Publication of the Order regarding the protection of radioactive sources against malicious acts: ASN will be fully implementing its source security oversight actions

Published on 10/03/2020 at 11:01

Information notice

The Order of 29th November 2019 concerning the protection of ionising radiation sources and batches of radioactive sources of categories A, B, C and D against malicious acts, published on 11th December 2019, specifies the conditions surrounding the application of the general objective set out by the Public Health Code.

In its Article R. 1333-147, this latter more particularly requires that "all appropriate steps are taken by the nuclear activity manager to prevent unauthorised access to ionising radiation sources, their theft, their misappropriation, their deterioration, or any damage of whatsoever nature that they could suffer as a result of malicious acts.” 

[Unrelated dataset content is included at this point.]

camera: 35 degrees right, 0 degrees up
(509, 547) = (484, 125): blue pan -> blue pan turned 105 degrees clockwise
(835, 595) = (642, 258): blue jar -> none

This Order clarifies the provisions to be implemented for the protection of ionising radiation sources or batches of radioactive sources against malicious acts, both within the facilities and during transport operations. This Order, which was entered into effect on 1st January 2020:

  • is part of the Government’s national security strategy, in particular to counter radiological threats;
  • is based on recommendations from the International Atomic Energy Agency, which are already in effect in other countries, notably in Europe;
  • adopts a graded approach, with the organisational or technical arrangements being reinforced proportionately to the danger represented by the source(s) to be protected;
  • comprises interim provisions of up to two years, enabling the facilities or carriers concerned to define, plan and then implement these new requirements.

The 5000 or so radioactive sources of categories A, B or C[1] primarily concerned by this Order are used in the medical and industrial fields, while some of them are also used on worksites, for example to conduct non-destructive examinations on piping or pressurised equipment. About 300 facilities nationwide are concerned by the provisions of this Order.

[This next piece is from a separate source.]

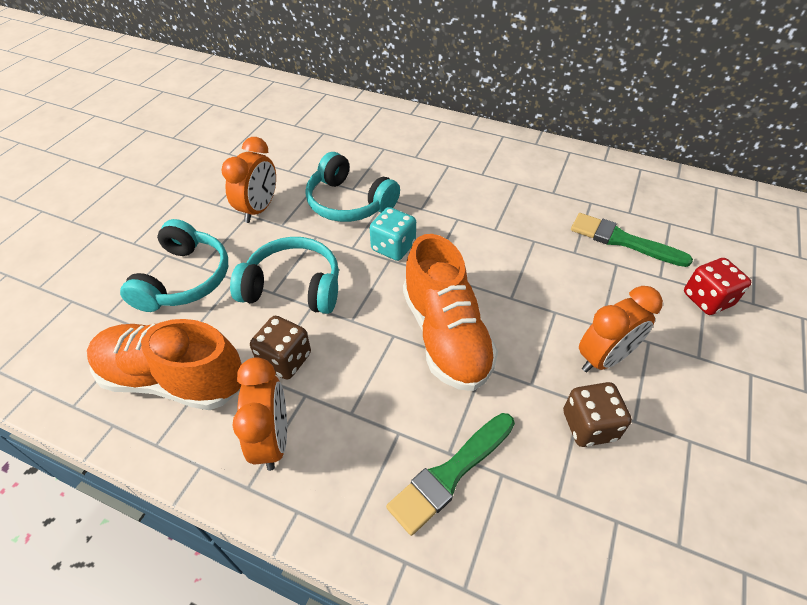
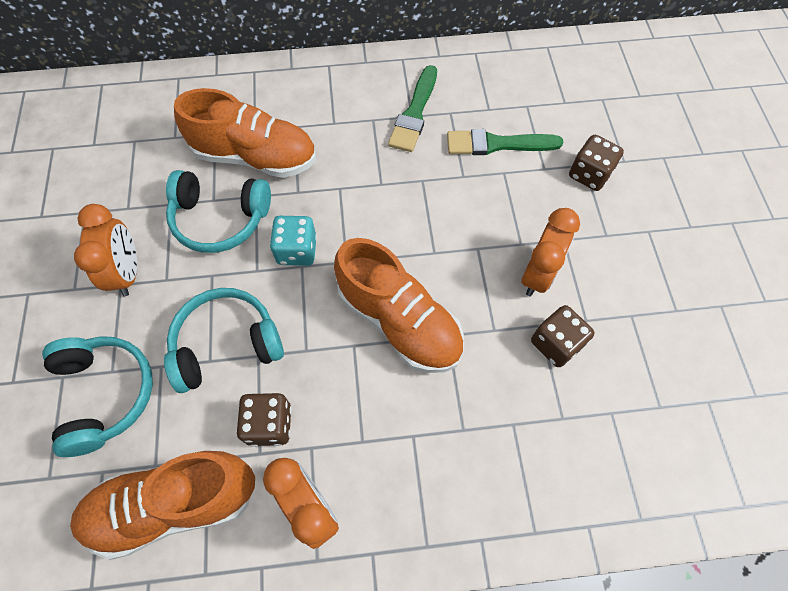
camera: 30 degrees left, 15 degrees up
(404, 173) = (255, 157): none -> orange shoe
(450, 474) = (474, 447): green brush -> green brush (414, 113)
(707, 299) = (589, 174): red dice -> brown dice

ASN made an active contribution to the drafting of this Order. On 26th September 2019 it issued a positive opinion on this draft text.

The entry into effect of this Order will enable ASN to fully implement its source security oversight actions.

[1] Ionising radiation sources and batches of sources are classified in 4 categories (A to D) according to the danger they represent, with category A sources being the most dangerous and those of category D the least dangerous. This classification is set out in the Public Health Code (Appendix 13-8).